Teaching philosophy: I try to use architecture as a means for developing a sense of community and trying to communicate the powerful impact that the built environment can have on culture and communities. It’s kind of an obvious thing. I don’t think there’s anybody who’s going to try to make an argument that architecture doesn’t have a strong effect on community, but what I’m trying to do is work with local folks who don’t think of architecture as a tool. They just think of it as buildings.
Mentors: When I was in college, there were several people who were very influential for me. One was a lovely man who died a couple of years ago. His name was Stanley Shelhov. He recognized that I had some talent and he was really good at nurturing me. There was another guy at Pratt, too. His name is Rex Curry. He really believes in the power of design and justice and the need for design to be related to justice and helping poor people get out of the cycle of poverty. He committed his life to it and I was very inspired by him. There’s also a dean of the school of architecture in Detroit named Bruno Leon. He’s retired now, but he helped found the school of architecture. He also was committed to the role that architecture plays in reinforcing and understanding ourselves as dignified beings. I’d say these three guys were super influential for me as professional mentors. There are private mentors too: my grandfather was a great craftsman and he helped me think creatively. He was a great teacher. I think I learned how to teach from him.

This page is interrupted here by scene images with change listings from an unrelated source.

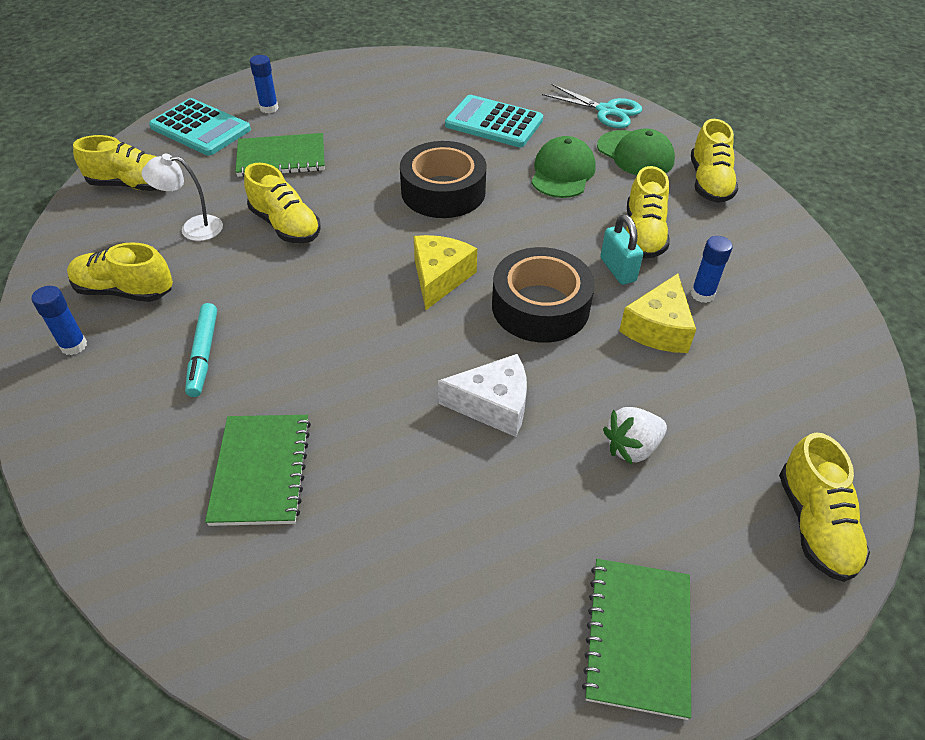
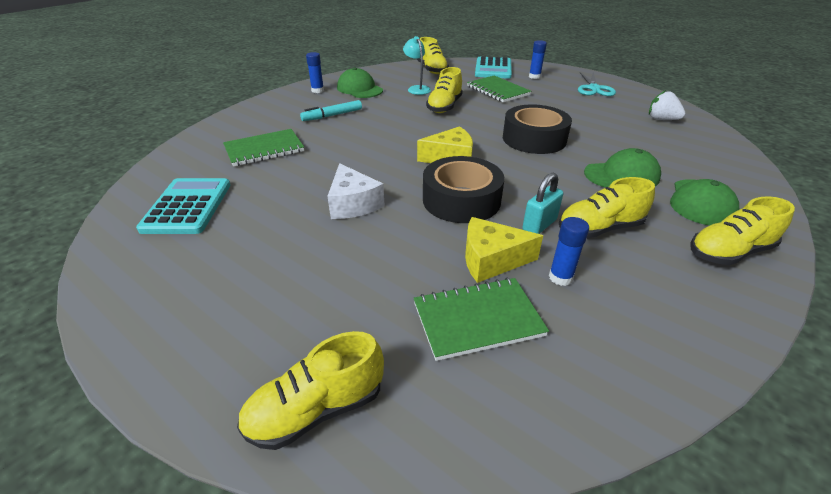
camera: 65 degrees right, 10 degrees down
(125, 291) = (359, 89): yellow shoe -> green cap
(193, 228) = (417, 89): white lamp -> turquoise lamp
(494, 123) = (634, 137): turquoise calculator -> turquoise calculator (187, 206)
(606, 111) = (736, 176): turquoise scissors -> turquoise scissors (594, 88)
(632, 447) = (350, 272): white strawberry -> white strawberry (661, 119)
(638, 637) = (174, 312): green notebook -> green notebook (478, 320)

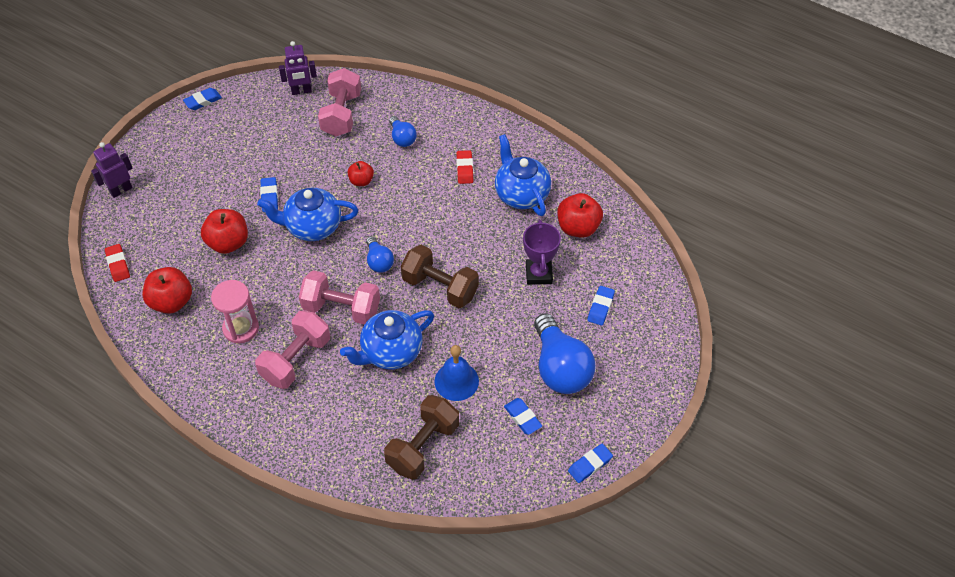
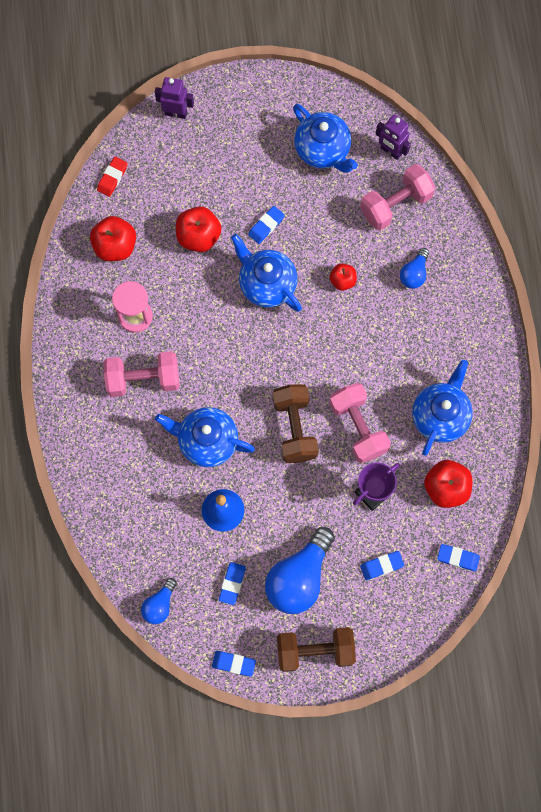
camera: 50 degrees right, 20 degrees up
(203, 101) = (311, 87): blue eraser -> blue eraser (458, 558)
(255, 126) = (323, 150): none -> blue teapot
(341, 308) = (213, 372): pink dumbbell -> pink dumbbell (358, 427)
(379, 261) = (278, 362): blue light bulb -> blue light bulb (159, 605)
(423, 446) = (150, 531): brown dumbbell -> brown dumbbell (315, 651)
(464, 169) = (426, 350): red eraser -> none

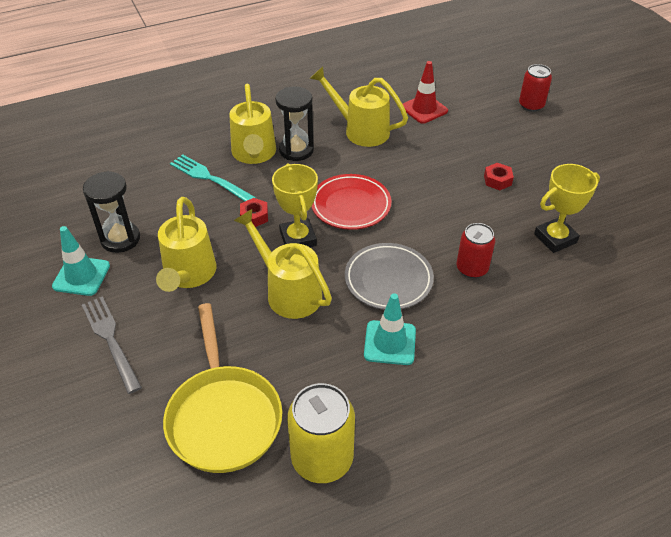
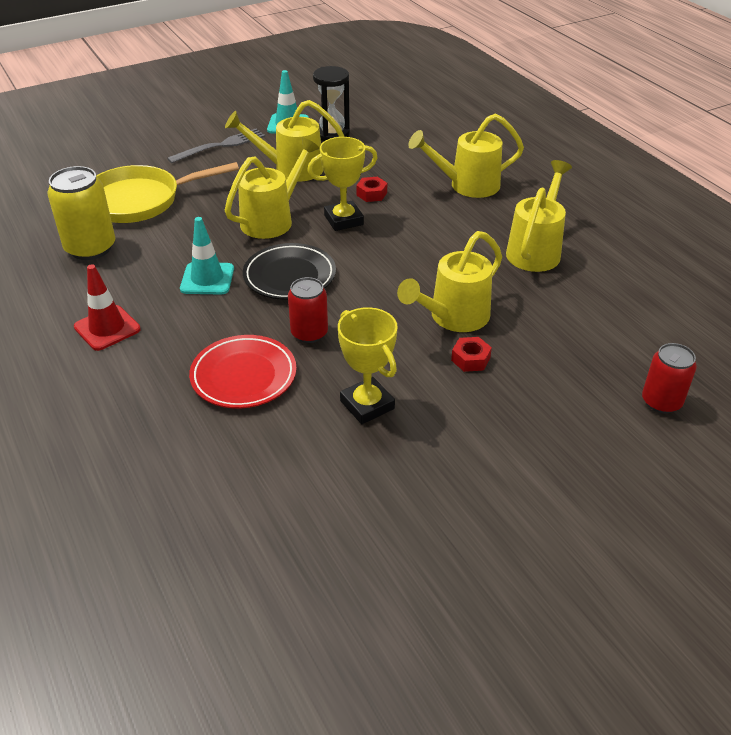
camera: 85 degrees right, 5 degrees down
(209, 178) = (422, 165): turquoise fork -> none
(296, 150) = (482, 209): black hourglass -> none
(350, 205) = (399, 249): red plate -> red plate (244, 376)
(388, 280) = (289, 276): grey plate -> black plate
(424, 109) = (602, 298): red traffic cone -> red traffic cone (107, 328)
(448, 183) = (453, 317): none -> yellow watering can

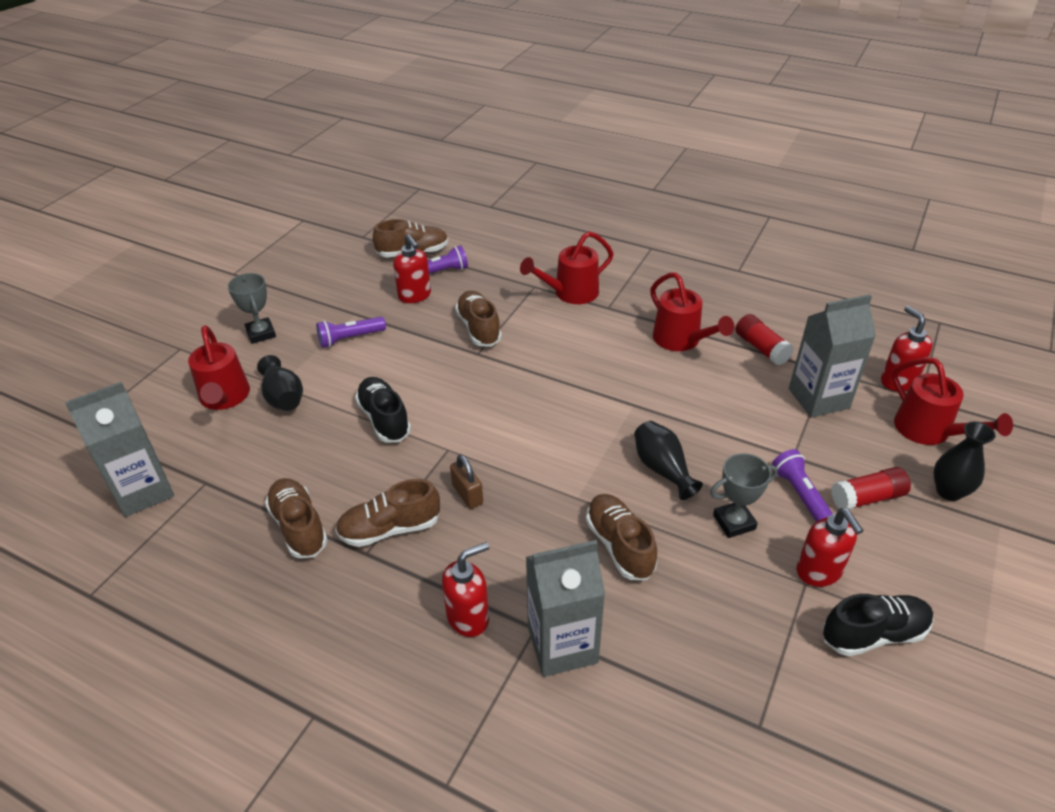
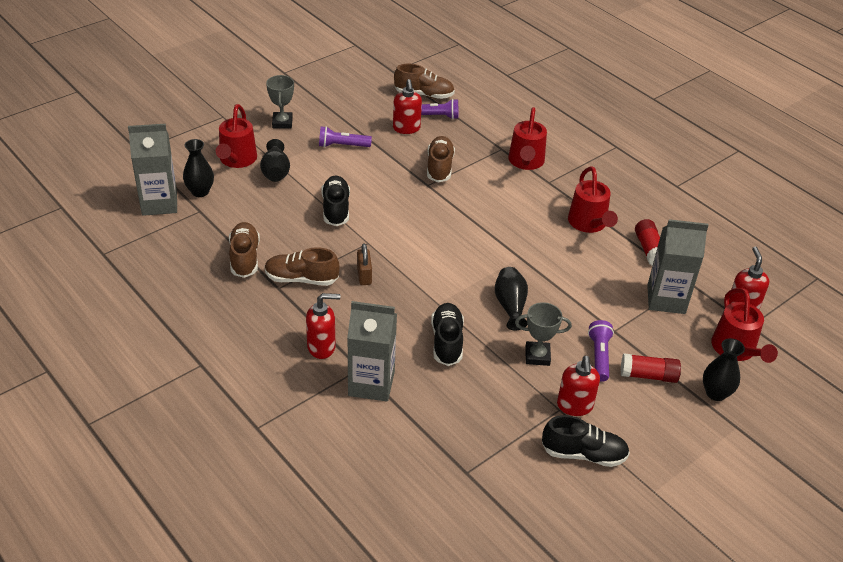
camera: 20 degrees right, 0 degrees up
(194, 456) = (200, 192): none -> black vase
(570, 293) = (526, 162): red watering can -> red watering can turned 75 degrees counterclockwise
(619, 545) = (447, 342): brown shoe -> black shoe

Hobby: Woodworking is more than a hobby. It’s very important to me. I’ve built quite a bit of custom furniture, but I also use the workshop to teach design principles. It’s one way I’ve learned that people can actively participate in making their own environment. It’s also a way that funding for nonprofits can go a lot further. One way I help nonprofits keep down the cost is to build for them. I often build at a very, very reduced rate with the expectation that they will participate in the finishing and assembly of the pieces in place. If they won’t participate in that, then I won’t do it. I’m not just going to do labor, but if you want to participate in making your place, I can help you do it. I love to do it.
On merging design and ministry: I
grew up in a relatively traditional Catholic family where I went
to Mass and there was nothing strange about faith and religion. There
was this sense of meaningfulness that came from the belief structure,
[but] I never felt this religious growing up. You went to Mass, you
believed in God. It’s just what you did. I remember that when
I was growing up, my godmother had this little sign in her dining
room. It’s one of those hokey plaques that you could find at
a five-and-dime store that said, “Who you are is God’s
gift to you. Who you become is your gift to God.” It’s
silly, but I was eight years old. What can I say? It stuck with me
and I grew up with a sense that there was something more.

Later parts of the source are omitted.